Ces résultats sur l’habitabilité actuelle des territoires après-mine dessinent la trajectoire d’un « habiter » au conditionnel, dépendant de la capacité des acteurs à produire un récit sur un futur désirable à partir de la mémoire passée et de la reconnaissance des dynamiques présentes, de transmission de connaissances ou d’ignorance, mais aussi de souffrance et de justice socio-environnementale.
Abstract :
Some mining and post-mining accidents are striking due to their scale. In France, the collapses in the Lorraine basin in the 2000s left a lasting impact. However, subtler risks, such as pollution, affect post-mining territories daily. In the Cévennes, the legacy of coal and polymetallic mining leaves persistent economic, social, health, and environmental impacts, with local consequences still felt today.
This context raises questions about the habitability of post-mining areas in the Cévennes, a theme we chose to examine by questioning the knowledge and ignorance (intentional or not) surrounding post-mining disruptions: How do (in)visibilisation processes of post-mining disruptions contribute to the habitability of post-mining territories in the Cévennes?
A variety of methodologies was essential to explore the nuances of these habitabilities: scientific and media literature reviews on the territories studied, semi-structured interviews, field observations, and a research-creation project allowed us to investigate both territorial and intimate scales. This environmental sociology work argues that habitability in a post-mining context is plural and constructed. It depends on the presence and scale of post-mining disruptions and on the local knowledge and understandings of these issues, as well as collective and individual adaptations and each inhabitant’s personal relationship to these disruptions. In other words, habitability is both lived (in a material sense) and perceived (in a symbolic sense).

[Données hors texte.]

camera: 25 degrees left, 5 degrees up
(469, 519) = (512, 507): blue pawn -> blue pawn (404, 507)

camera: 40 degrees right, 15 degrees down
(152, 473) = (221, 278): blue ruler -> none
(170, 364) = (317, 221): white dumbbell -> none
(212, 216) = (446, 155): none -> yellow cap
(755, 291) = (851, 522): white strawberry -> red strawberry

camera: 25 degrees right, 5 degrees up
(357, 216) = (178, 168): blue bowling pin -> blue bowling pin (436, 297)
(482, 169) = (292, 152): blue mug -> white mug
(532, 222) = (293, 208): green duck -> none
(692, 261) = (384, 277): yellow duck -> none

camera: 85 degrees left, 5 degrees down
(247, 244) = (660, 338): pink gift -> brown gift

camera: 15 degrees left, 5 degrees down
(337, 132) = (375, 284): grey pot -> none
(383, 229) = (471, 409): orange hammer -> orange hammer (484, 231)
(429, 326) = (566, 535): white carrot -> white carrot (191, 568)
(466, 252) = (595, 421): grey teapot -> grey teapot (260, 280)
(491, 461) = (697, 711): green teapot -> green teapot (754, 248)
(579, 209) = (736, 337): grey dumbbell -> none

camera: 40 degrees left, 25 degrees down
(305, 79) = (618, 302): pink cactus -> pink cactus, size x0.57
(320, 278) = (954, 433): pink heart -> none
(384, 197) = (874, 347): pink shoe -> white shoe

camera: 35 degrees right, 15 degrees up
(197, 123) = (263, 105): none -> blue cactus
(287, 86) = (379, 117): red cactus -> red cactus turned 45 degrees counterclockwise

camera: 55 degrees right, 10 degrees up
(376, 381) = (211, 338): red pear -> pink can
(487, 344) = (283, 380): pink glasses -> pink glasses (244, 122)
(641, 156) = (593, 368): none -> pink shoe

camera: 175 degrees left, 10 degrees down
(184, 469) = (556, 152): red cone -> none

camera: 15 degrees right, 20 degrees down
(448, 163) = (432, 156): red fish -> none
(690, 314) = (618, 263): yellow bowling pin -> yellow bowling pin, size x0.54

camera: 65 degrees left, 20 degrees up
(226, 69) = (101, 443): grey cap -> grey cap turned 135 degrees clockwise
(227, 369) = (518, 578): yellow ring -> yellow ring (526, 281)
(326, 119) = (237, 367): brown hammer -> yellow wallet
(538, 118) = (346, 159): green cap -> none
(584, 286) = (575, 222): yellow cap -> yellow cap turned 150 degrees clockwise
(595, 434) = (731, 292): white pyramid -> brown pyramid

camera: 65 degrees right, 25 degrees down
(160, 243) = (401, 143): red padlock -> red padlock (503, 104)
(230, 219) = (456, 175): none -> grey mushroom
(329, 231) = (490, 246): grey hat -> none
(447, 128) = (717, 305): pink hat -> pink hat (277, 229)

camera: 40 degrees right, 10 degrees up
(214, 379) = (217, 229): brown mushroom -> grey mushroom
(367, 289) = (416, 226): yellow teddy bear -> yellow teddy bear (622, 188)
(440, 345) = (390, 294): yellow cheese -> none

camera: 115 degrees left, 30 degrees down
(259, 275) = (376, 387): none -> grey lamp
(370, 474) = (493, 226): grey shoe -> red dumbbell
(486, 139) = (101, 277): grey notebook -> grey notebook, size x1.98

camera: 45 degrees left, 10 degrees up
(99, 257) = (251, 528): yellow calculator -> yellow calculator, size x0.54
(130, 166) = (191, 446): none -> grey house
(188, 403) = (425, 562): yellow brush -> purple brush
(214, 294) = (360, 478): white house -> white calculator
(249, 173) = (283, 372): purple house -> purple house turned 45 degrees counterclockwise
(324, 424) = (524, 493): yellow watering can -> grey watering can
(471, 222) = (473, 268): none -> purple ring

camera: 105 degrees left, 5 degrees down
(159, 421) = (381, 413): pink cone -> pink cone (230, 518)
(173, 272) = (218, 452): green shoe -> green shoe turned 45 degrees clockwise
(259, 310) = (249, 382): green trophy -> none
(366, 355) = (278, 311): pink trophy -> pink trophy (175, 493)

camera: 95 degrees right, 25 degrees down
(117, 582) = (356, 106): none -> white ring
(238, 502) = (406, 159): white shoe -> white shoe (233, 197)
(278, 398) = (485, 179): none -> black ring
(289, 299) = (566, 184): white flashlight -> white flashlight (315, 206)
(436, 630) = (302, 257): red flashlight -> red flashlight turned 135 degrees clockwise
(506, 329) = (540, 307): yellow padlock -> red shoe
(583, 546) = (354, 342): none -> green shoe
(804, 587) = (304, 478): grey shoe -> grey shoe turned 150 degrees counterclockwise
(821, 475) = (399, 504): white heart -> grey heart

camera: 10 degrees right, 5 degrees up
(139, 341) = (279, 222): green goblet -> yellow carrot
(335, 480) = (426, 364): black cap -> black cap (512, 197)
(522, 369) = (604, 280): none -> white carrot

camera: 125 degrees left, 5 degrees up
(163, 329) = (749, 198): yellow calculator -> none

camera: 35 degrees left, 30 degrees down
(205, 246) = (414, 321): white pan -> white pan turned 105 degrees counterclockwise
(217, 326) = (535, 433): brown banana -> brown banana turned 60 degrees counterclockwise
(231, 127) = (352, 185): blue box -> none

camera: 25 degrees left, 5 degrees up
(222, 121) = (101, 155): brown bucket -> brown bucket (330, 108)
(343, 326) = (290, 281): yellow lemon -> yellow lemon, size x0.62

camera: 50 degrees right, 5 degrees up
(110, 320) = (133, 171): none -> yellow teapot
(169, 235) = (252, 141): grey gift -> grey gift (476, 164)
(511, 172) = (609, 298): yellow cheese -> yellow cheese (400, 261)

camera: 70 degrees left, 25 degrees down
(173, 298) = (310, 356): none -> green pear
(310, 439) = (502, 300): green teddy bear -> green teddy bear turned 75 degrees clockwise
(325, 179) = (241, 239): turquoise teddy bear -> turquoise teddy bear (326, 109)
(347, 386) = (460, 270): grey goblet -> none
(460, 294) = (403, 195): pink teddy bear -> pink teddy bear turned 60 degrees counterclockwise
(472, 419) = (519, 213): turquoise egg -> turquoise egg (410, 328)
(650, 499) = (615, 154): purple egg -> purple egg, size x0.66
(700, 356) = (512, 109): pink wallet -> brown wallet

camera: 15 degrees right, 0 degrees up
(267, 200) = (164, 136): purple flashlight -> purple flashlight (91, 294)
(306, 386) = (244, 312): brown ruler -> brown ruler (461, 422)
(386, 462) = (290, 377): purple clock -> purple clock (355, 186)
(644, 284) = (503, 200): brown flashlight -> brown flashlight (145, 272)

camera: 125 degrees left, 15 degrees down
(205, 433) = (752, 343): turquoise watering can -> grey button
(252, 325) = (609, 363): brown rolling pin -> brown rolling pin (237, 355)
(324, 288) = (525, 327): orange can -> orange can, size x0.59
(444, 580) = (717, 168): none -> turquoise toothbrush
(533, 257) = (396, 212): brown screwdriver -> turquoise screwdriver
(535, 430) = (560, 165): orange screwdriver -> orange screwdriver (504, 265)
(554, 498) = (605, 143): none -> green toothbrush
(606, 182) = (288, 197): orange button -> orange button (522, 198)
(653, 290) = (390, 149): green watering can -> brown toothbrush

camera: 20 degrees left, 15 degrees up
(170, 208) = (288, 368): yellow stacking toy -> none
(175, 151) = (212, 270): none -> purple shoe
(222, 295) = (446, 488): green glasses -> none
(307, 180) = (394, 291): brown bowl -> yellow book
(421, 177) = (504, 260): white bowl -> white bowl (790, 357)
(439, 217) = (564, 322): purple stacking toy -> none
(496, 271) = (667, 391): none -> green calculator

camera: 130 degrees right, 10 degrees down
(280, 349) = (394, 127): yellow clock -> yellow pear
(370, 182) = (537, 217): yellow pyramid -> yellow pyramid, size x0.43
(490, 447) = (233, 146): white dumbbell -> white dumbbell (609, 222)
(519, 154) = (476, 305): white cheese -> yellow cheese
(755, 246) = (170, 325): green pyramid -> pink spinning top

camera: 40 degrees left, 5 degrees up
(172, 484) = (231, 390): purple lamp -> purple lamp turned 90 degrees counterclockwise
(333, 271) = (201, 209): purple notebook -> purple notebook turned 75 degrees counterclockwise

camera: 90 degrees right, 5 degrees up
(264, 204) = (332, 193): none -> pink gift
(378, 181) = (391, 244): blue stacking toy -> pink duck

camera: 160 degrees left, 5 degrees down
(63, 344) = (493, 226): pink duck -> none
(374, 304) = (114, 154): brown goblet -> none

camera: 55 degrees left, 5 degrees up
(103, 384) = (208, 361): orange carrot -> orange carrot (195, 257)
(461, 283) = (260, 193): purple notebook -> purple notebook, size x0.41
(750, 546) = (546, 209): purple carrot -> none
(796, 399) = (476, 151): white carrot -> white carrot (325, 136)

Our research shows that the invisibility of post-mining disruptions undermines the material habitability of post-mining areas, while the invisibilization of environmental disruptions and associated health risks in landscapes increases perceived habitability. Interpersonal relationships, especially between experts and laypeople, also play a decisive role in the habitability of post-mining territories.
This study refines the concept of "living with" post-mining and its disruptions. It involves both minor daily adjustments, practical "tinkering," and a kind of "pragmatic alchemy" (transforming metal-related risks into opportunities), fostering a kind of initially beneficial ignorance (sometimes intentional) of the toxic environment. We demonstrate that the management of mining remnants, the residents’ familiarity with pollution, their refusal to live in constant fear, and efforts to reconvert the area all contribute to the gradual invisibilization of post-mining pollution. This results in an increase in perceived habitability over time, yet paradoxically brings new risks linked to the disregard for mining residues.
These findings on the current habitability of post-mining territories trace the trajectory of a "conditional inhabitation," depending on the actors’ ability to create a narrative for a desirable future based on past memory, recognition of present dynamics, knowledge transmission or ignorance, as well as on issues of suffering and socio-environmental justice.